Guest blogger Tina Aguilar is an arts advocate, Cara Mia Board Member and teaches humanities/cultural studies at Brookhaven College.
Crystal City 1969, currently onstage at Cara Mia Theatre Company, is based in part on the experiences of student leaders Diana Serna Aguilera and Mario Treviño. They recently shared some of their memories with me of those turbulent times in a recent discussion:
Tina Aguilar: What are some of your memories and experiences as a young person?
Mario Treviño: I think the experience made us grow very rapidly. I think we had instant fame and recognition in the Chicano Movement. At 16 and 17 I was doing things that most people don’t do until later on in life or not at all. I was one of several speakers to speak at the largest anti-war rally in Washington, D.C. There were over 1 million anti-war protesters at the rally where I spoke. I was also asked to present a seminar to college seniors at the University of Ohio whose major was bilingual education. There were many opportunities for us to speak about the plight of the Chicano students all over the United States.
T.A.: What do you want to tell other families and the greater Chicano community about this heritage and how it connects to present Latino circumstances?

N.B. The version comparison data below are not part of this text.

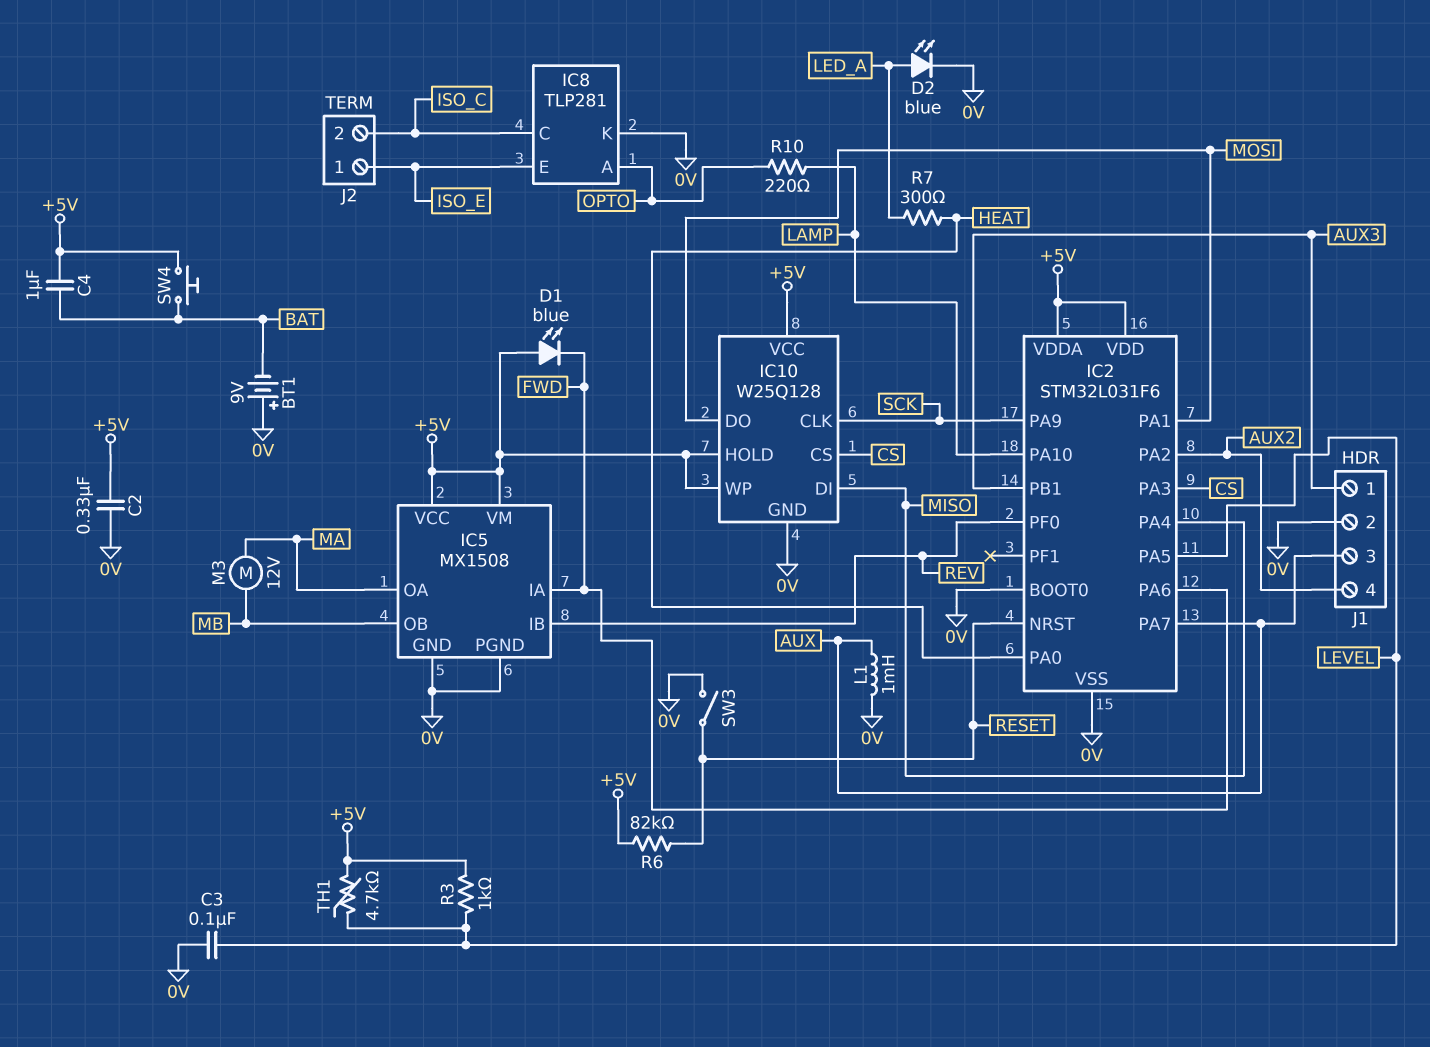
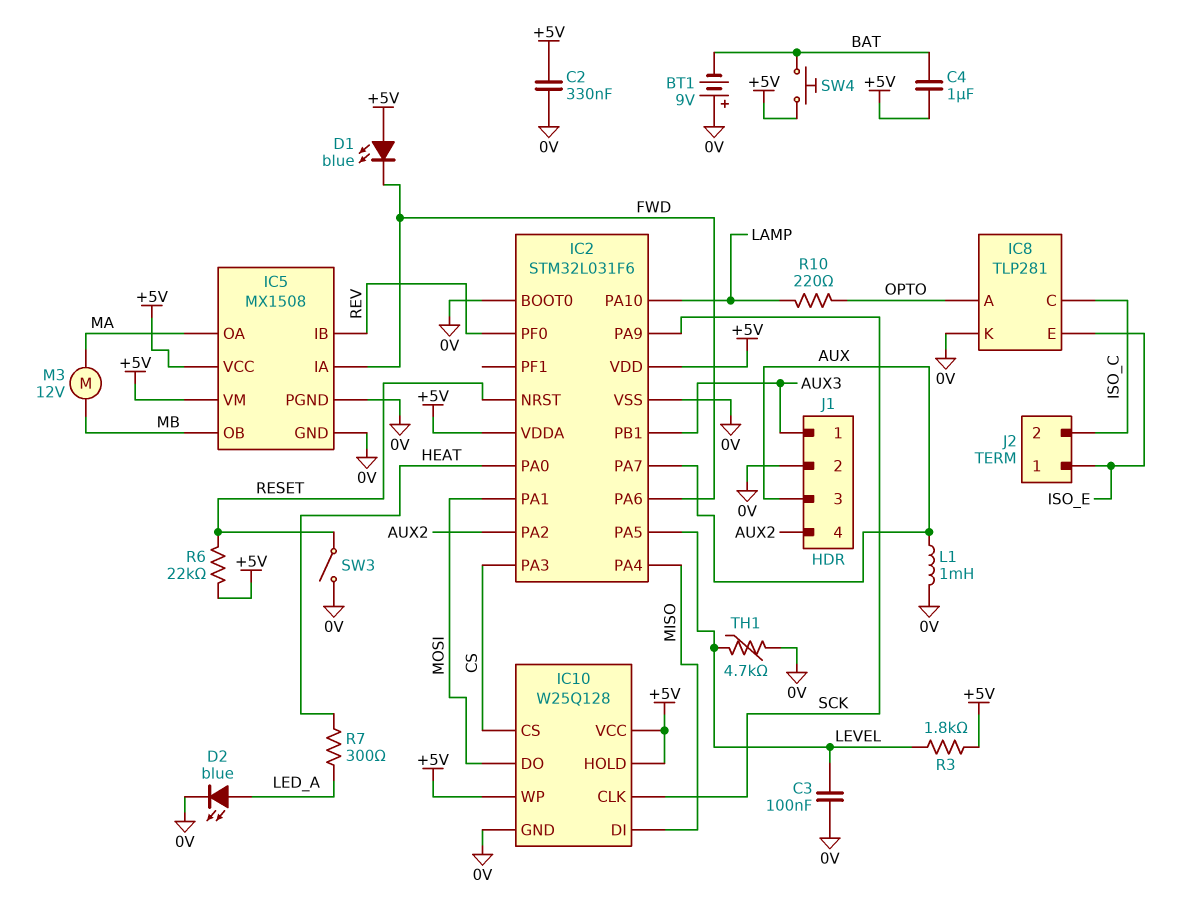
R3: 1k (+5V, LEVEL) -> 1.8k (+5V, LEVEL)
R6: 82k (+5V, RESET) -> 22k (+5V, RESET)
TH1: 4.7k (+5V, LEVEL) -> 4.7k (0V, LEVEL)

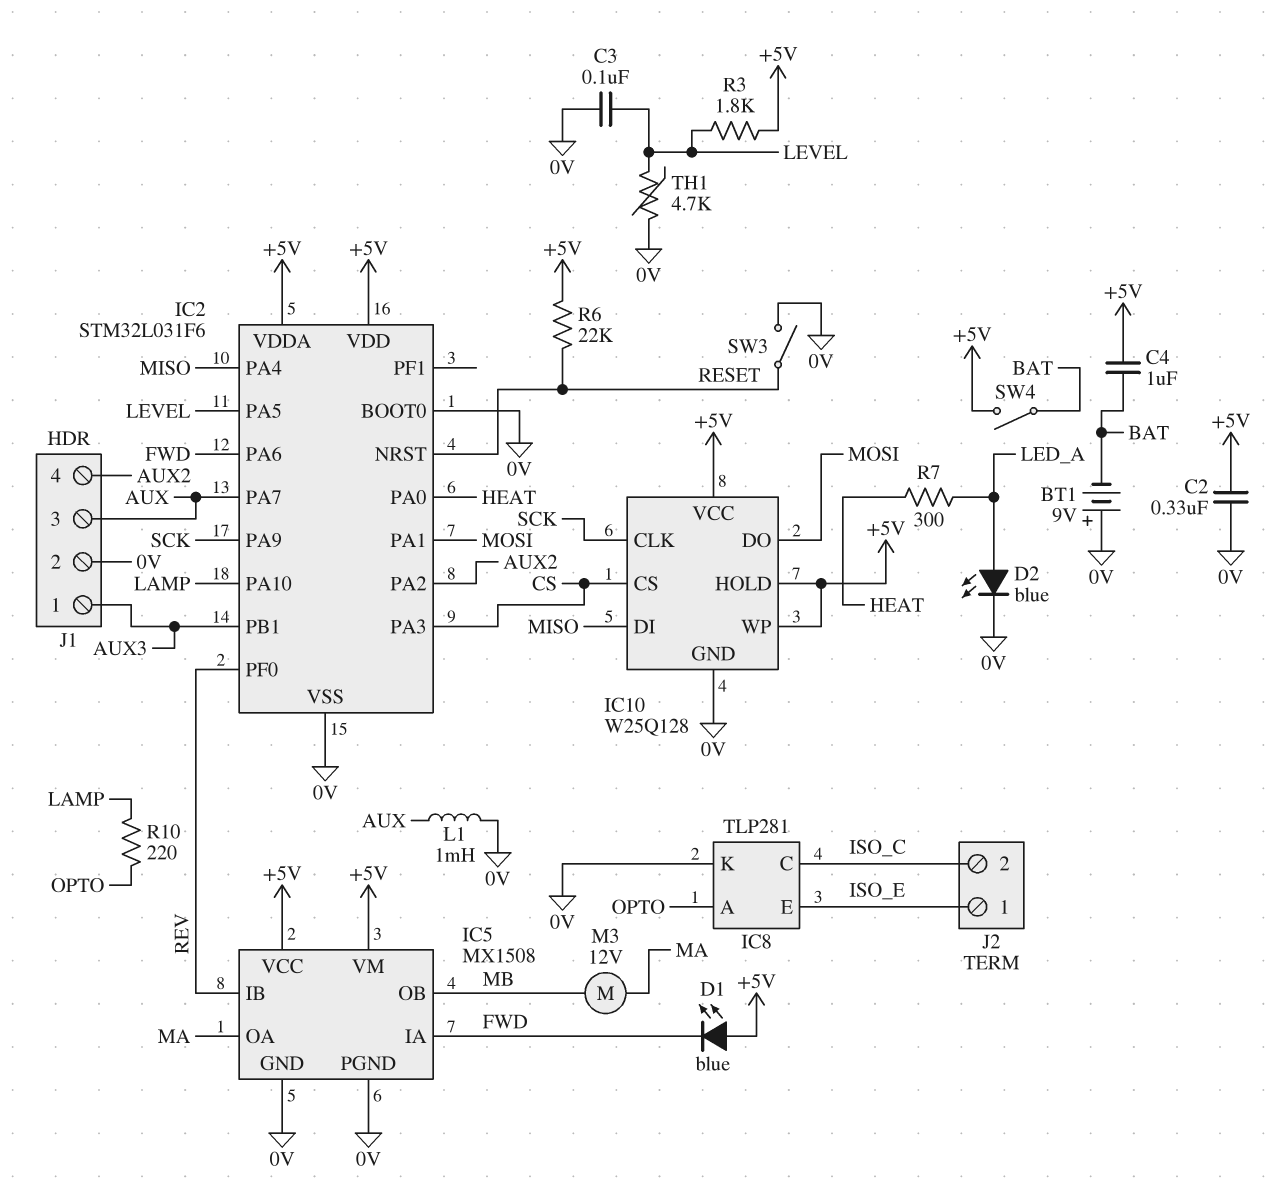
SW4: button (+5V, BAT) -> switch (+5V, BAT)

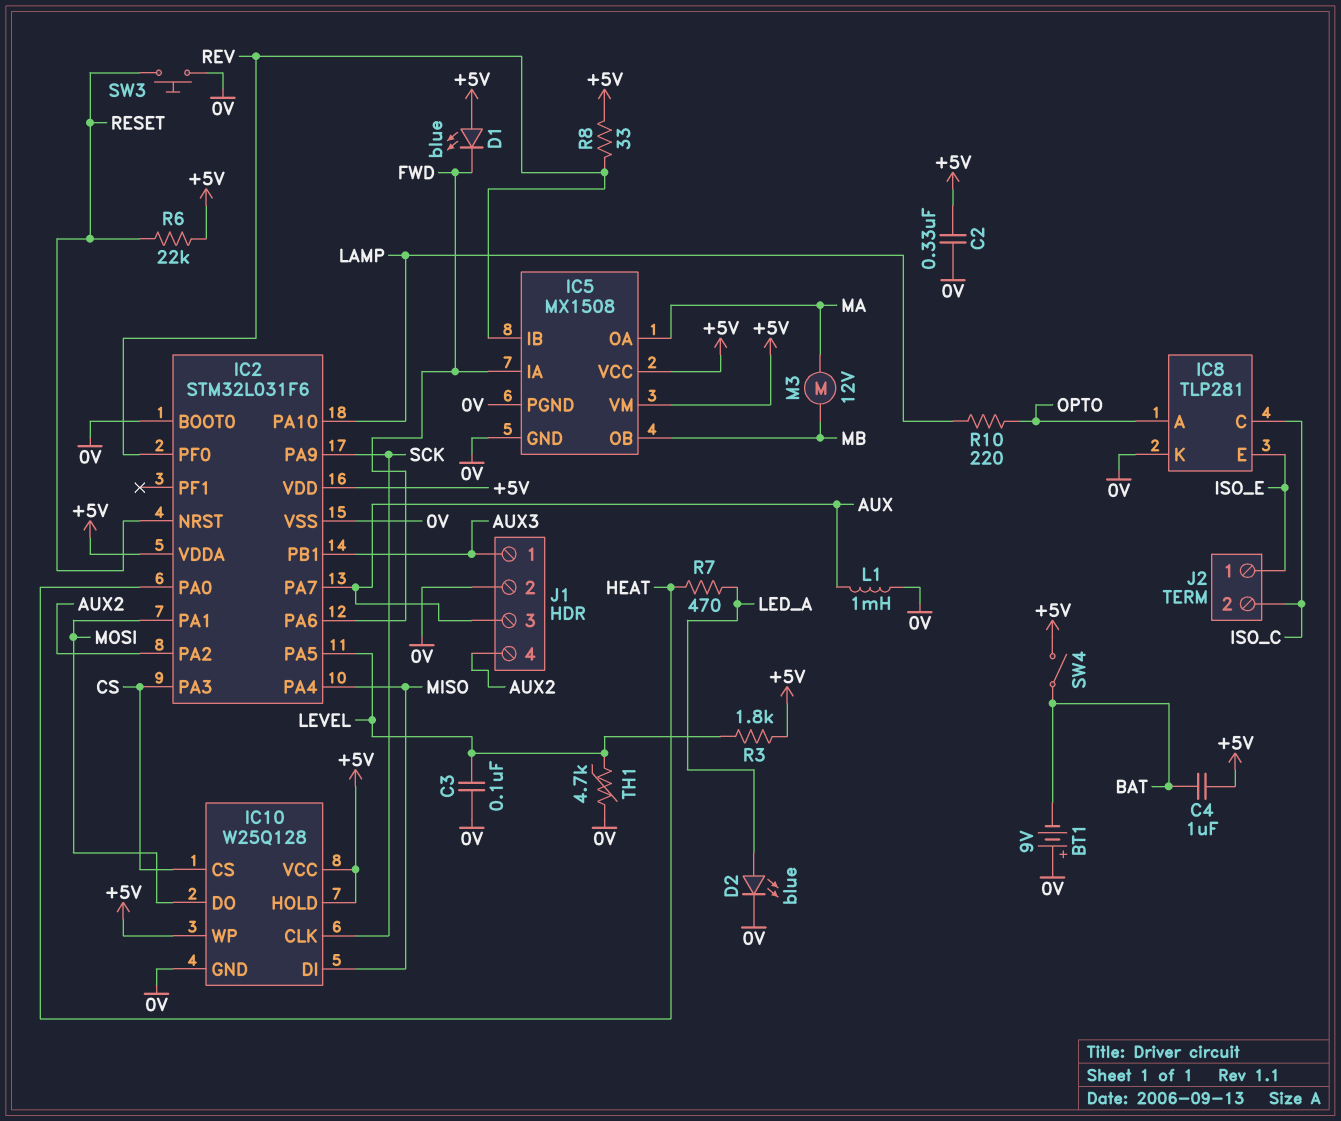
R7: 300 (HEAT, LED_A) -> 470 (HEAT, LED_A)
R8: none -> 33 (+5V, REV)
SW3: switch (0V, RESET) -> button (0V, RESET)

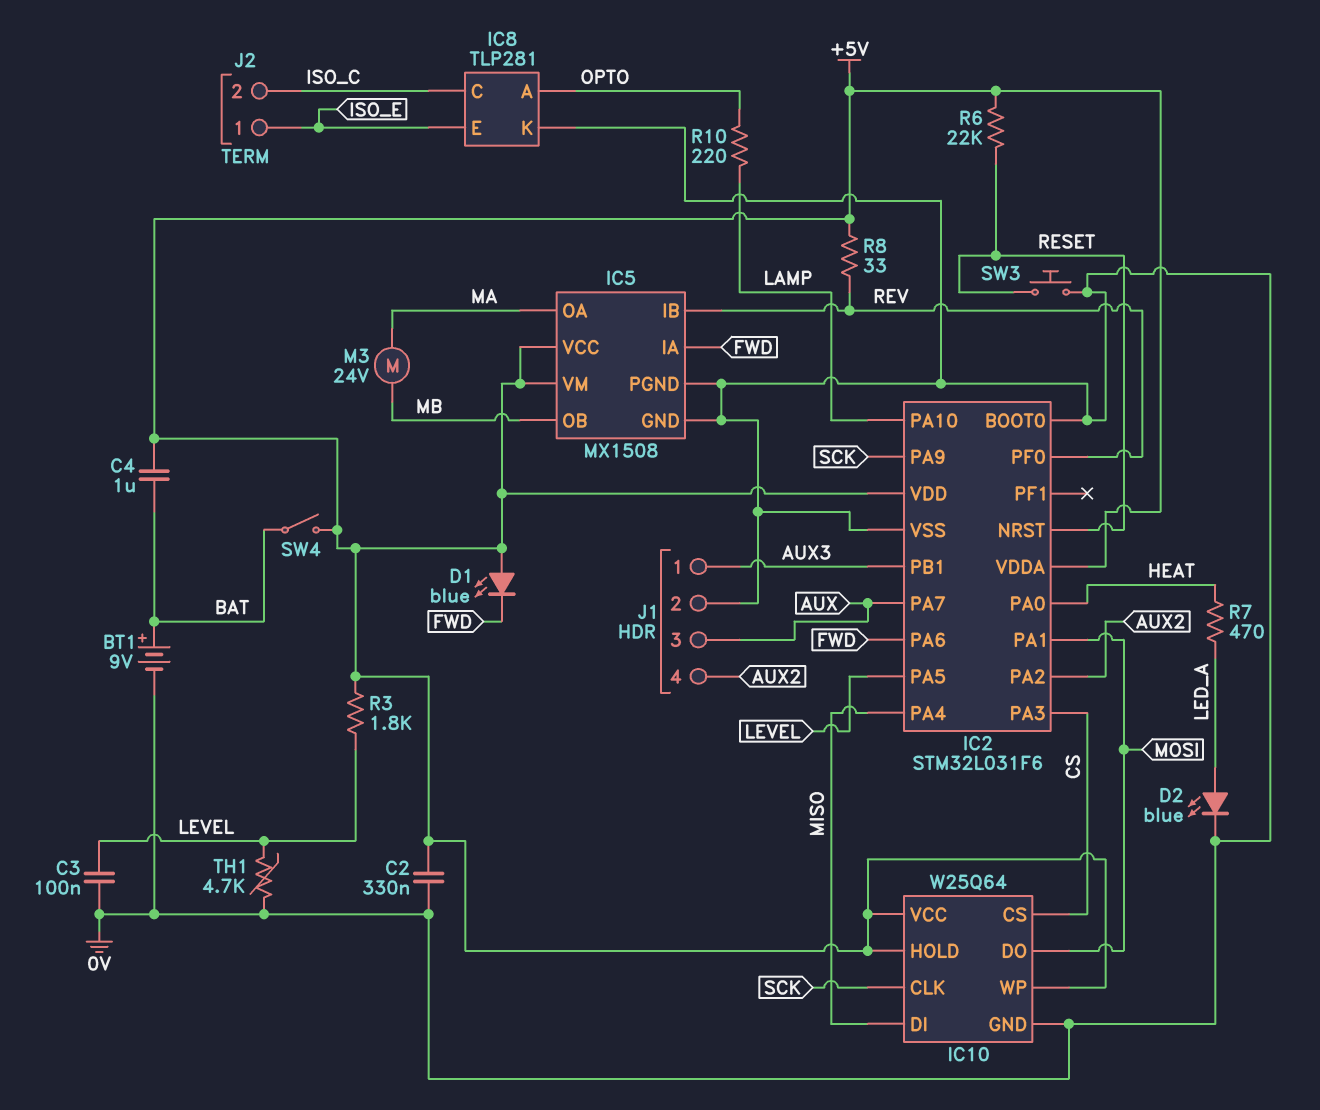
BT1: 9V (plus 0V, minus BAT) -> 9V (plus BAT, minus 0V)
IC10: W25Q128 -> W25Q64
L1: 1mH (0V, AUX) -> none
M3: motor 12V (MA, MB) -> motor 24V (MA, MB)

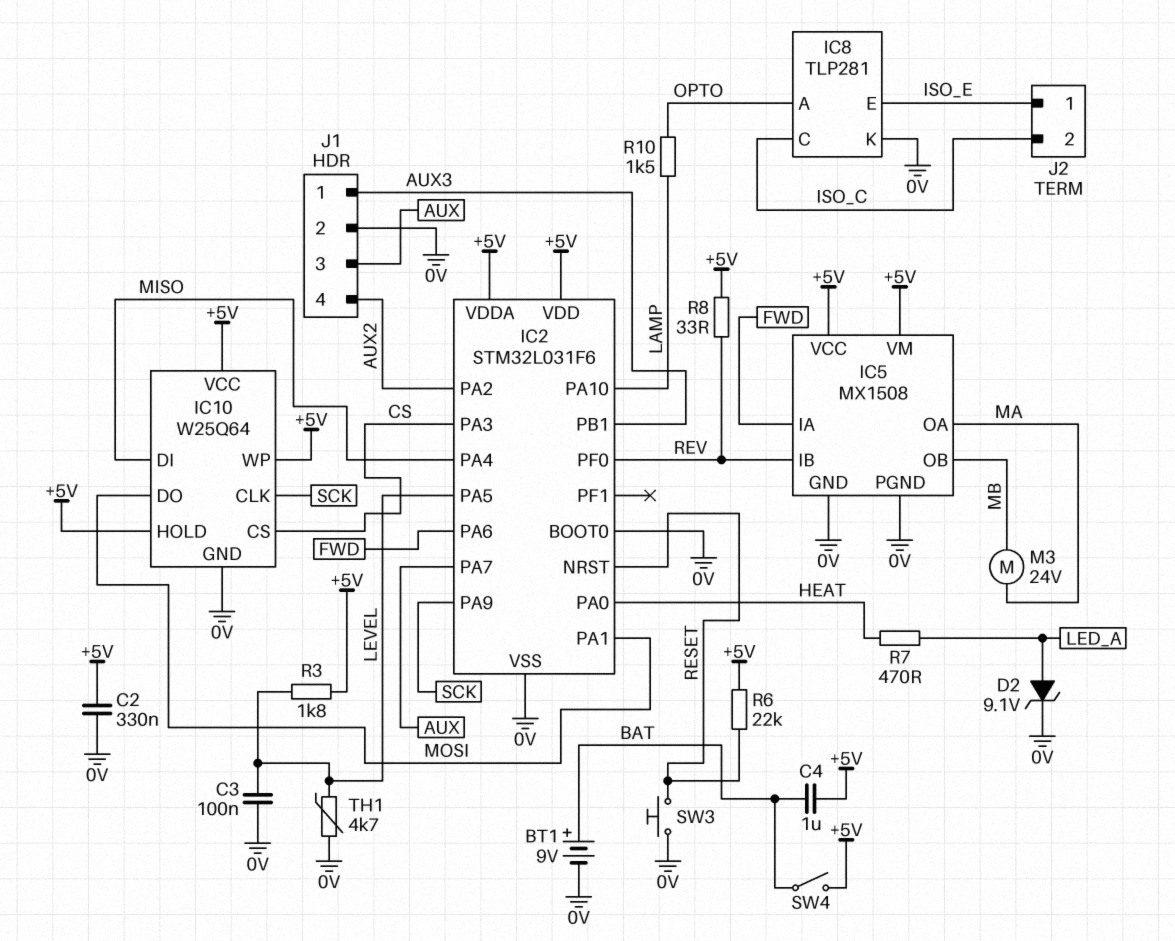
D1: LED blue (A +5V, K FWD) -> none
D2: LED blue (A LED_A, K 0V) -> zener 9.1V (A LED_A, K 0V)
R10: 220 (LAMP, OPTO) -> 1.5k (LAMP, OPTO)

M.T.: Be proud of who you are and where you come from. Enjoy school and learn as much as you can. Never forget your mother language (Spanish), especially in the Southern states, because with that language many opportunities will be opened up to you. Your heritage is so full of history and so colorful, enjoy it and share it with those who didn’t have the privilege of being born into it.
T.A.: How would you describe your family heritage and influences?
Serna Aguilera: I am a fourth generation Texan. My experience includes being born into a political family. We talked about issues at the dinner table, and I asked my parents for their advice when things intensified with the high school policies. I lost friends over the Crystal City issues but always felt confident with my voice. My mother, Olivia Serna, is part of American history as the first Latina elected to our city council and then mayor in 1979. Recognizing that participation in the community makes a difference was a concept that made an impression on me.
T.A.: What about education for the increasing Latino population today?
S.A.: I think an increase of Mexican American teachers that can serve as role models can have an impact. School districts need to hire culturally sensitive educators that truly believe that all children can learn. Offering classes on cultural diversity and increasing curriculum that teaches Mexican American contributions and history will support the needs of our student populations.